Human nature as seen in "Rescue Me" is jocular yet pointed, spiced in the firehouse with casual ethnic slurs, sex talk and steam blown off in less than politically correct ways. It's all part of the visceral drive behind the firefighting life - its family heritage, both literal and figurative, the camaraderie it inspires, the pride it instills, the toll it takes.

"We're not trying to make a hero show," Leary stresses, amid a conversation in which he uses the word "heroes" repeatedly in referring to the real-life fighters he knows. "We're here to make a show about what it's really like to be a fireman."

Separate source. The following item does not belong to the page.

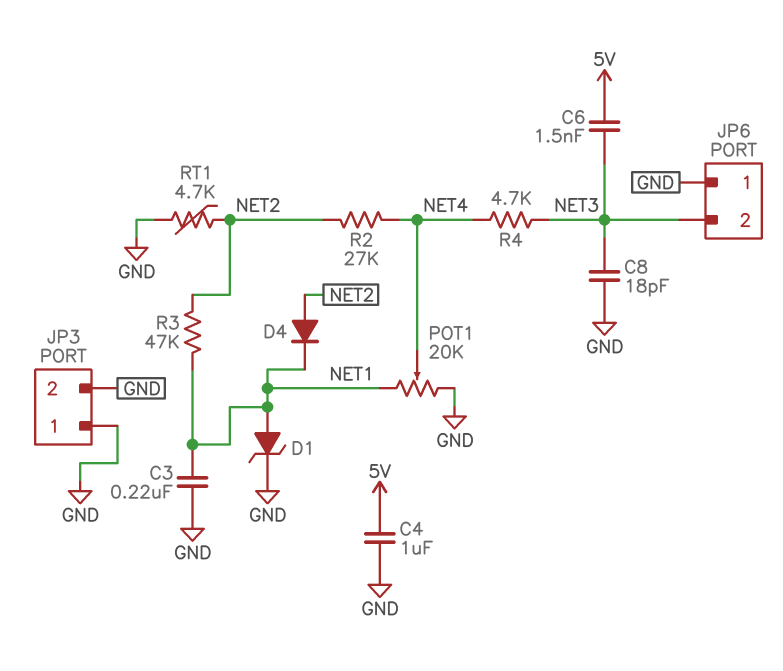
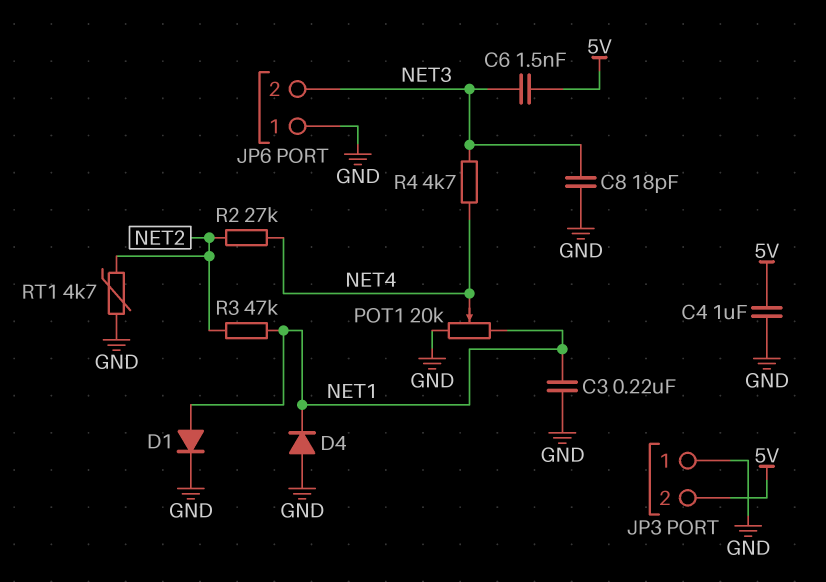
D1: zener (A NET1, K GND) -> diode (A NET1, K GND)
D4: diode (A NET2, K NET1) -> diode (A GND, K NET1)
JP3 pin 2: GND -> 5V

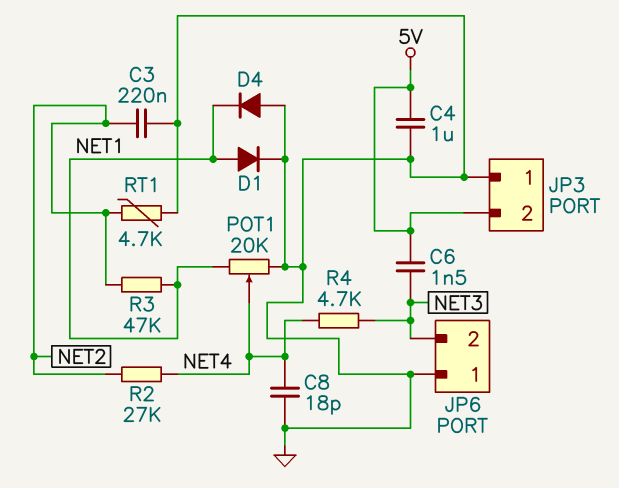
C3: 220nF (GND, NET1) -> 220nF (GND, NET2)
C8: 18pF (GND, NET3) -> 18pF (GND, NET4)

Even from the brief video promo posted on the fxnetworks .com Web site, firefighters are already responding. The site's "Rescue Me" bulletin board is filled with postings from fighters who can't wait for the show to hit the air. They seem to know that Leary knows their world.

Working-class roots

"Denis and myself are from the working class," says Jim Serpico, Leary's Apostle production partner and an executive producer of both "The Job" and this new series. The East Meadow native and Plainview resident says: "I've had cops in my family, he's had cops and firemen. It's a world we relate to." So their shows are "not procedural like the network dramas. There's dark comedy, which these worlds lend themselves to. And it's not a lot of giant flames . It's the work, which isn't 95 percent putting out flames. It's all different kinds of calls - emergencies on the street, false alarms, subway calls," even a run in which responders must "shoot the rapids" as an enraged tenant pours urine down a building's stairwell.

Another selling point is that, when these firemen pull up to the curb, they're actually on a New York street. "We wanted New York City itself to be a character," Serpico says. "Everything about the show for us is about authenticity." They turned down another cable channel's series order, he says, because it was conditioned on shooting in less-expensive Canada.

They also cast actual former FDNY crewmen in key roles: Jack McGee (a 10-year veteran who plays the station's chief after appearing in "Backdraft" and "Turk 182") and Ed Sullivan (who retired in 2003 after 20 years, including responding on Sept. 11). Leary's pal Quinn, firefighter first grade after 15 years, is the series' technical adviser. FDNY crews are hired as extras, so even the background action conveys legitimacy.

Firefighters' respect for Leary is clear in the amiable abuse he earns from co-star McGee. "He's a pain in the --," barks the actor with his own hard-bitten persona. "He's sarcastic as hell. He'd like you to think he's a big, tough guy, but he's so full of --. He knows I see right through him. But he's passionate about the guys he knows as firemen."

But Leary isn't out for glorification. Just accurate depiction. "Like I said, we're not trying to make heroes with spotlights out of these guys. We're just trying to portray it as close to real as is possible. Because that's the human. That's the good story."